A couple weeks ago my boyfriends brother Joe moved back here after serving two tours in Iraq with his girlfriend of 5 years. The brothers are very close...almost like twins. My boyfriend made it clear that we would be spending a lot of time with Joe and his girlfriend Sam. The night they got back into town, the brothers had their night so me and Sam went out and hung out. When we got back to the house, the boys were pasted out, and she and I stayed up and talked. She had mentioned something about her sister Kathy and my boyfriend sleeping in the same bed. And then mentioned something about my boyfriend taking Kathy out when they were in town visiting, and Kathy taking my boyfriend out when he went to visit out in Cali. (this all happened before he and I met) I just got a bad feeling. So they next day, after her bringing it up again I asked her about it. She then denied she ever said they slept in the same bed. But there was a lot of flirting going on. And that Kathy was upset that he never made a move because she really liked him.

 

So a couple days later I asked my boyfriend "Tell me about you and Kathy" and he said there was nothing to tell. They hung out, and he didn't deny there was flirting. But nothing happened. And I had nothing to worry about.

 

I trust him. And I know he is with me now. We have been through a lot in the six months we have been dating, and we have pulled through when I wasn't sure we would.

 

We spent this whole last weekend with Joe and Sam. And she continued to bring up Kathy and my boyfriend. Saying stuff like "Didn't you take Kathy to so and so place?" And Kathy is coming in town in March. She wants to come in next month too, but she has changed her mind. You should call her and get her to come. And then she would be telling a story and be like "Oh but you were out with Kathy when this happened"

 

Why would she pull that? Just to get under my skin? I, honestly think she doesn't like me. I have been with my boyfriend for 6 months and have become very close with his large family. (He has 6 brothers) Her boyfriend, Joe, likes me a lot and shows it by making fun of me..which is fine, and we have a good time with it, but he gives me a lot of attention in doing that. Their mother adores me. Another brother always calls me his favorite sister in law. And the rest of the family really likes me as well.

 

She is VERY VERY VERY needy in her relationship. It is annoying. And not just to me. She whines about EVERYTHING. (she is 31) She is also a talker.
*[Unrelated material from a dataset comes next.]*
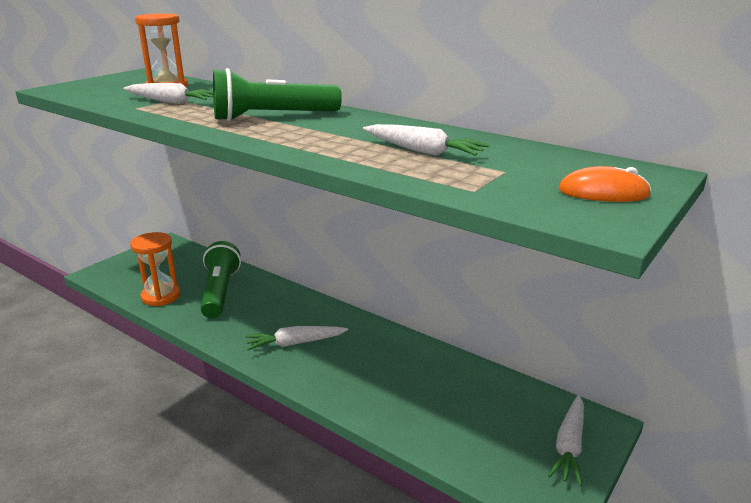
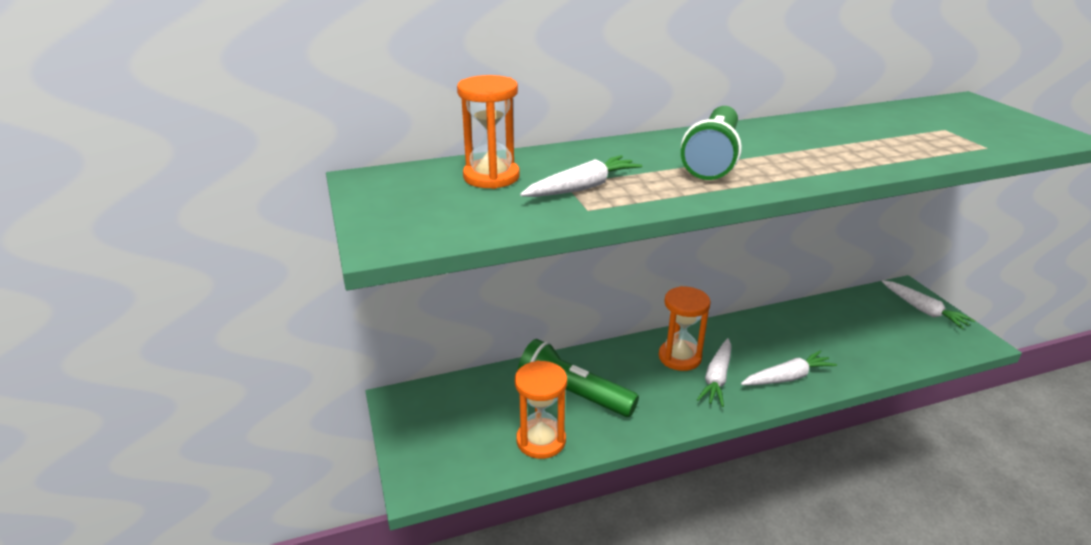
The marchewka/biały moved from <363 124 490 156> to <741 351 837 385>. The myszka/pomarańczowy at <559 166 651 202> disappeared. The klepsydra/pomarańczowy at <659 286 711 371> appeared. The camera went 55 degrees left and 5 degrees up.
And likes to tell the family things that family doesn't need to know. Their family is a bunch of talkers and knows everyones drama. My boyfriend warned me about that family talk, so I keep my mouth shut, and keep personal things personal.

 

So I told my boyfriend that I know he wants me to like Sam but I just don't. And he said, I don't blame you if you don't, but I want you to get along with her. It is important to him that we get along because he is so close to Joe. I told him he would have to say something to her about Kathy. To make it clear that there is no need to bring up these things. But he is super shy, and I know he wont. So I said "You say something or I will, and you are a lot nicer than I am"

 

I really don't know what to do and how to make it stop. Because as much as I know my boyfriend loves me and I know he is with ME. It does get under my skin. And it is just going to be hell when Kathy is in town. And who knows what Sam will say to his family about me.

 

I am just stuck. Do I just shut my mouth and not say anything or do I nip it in the bud now?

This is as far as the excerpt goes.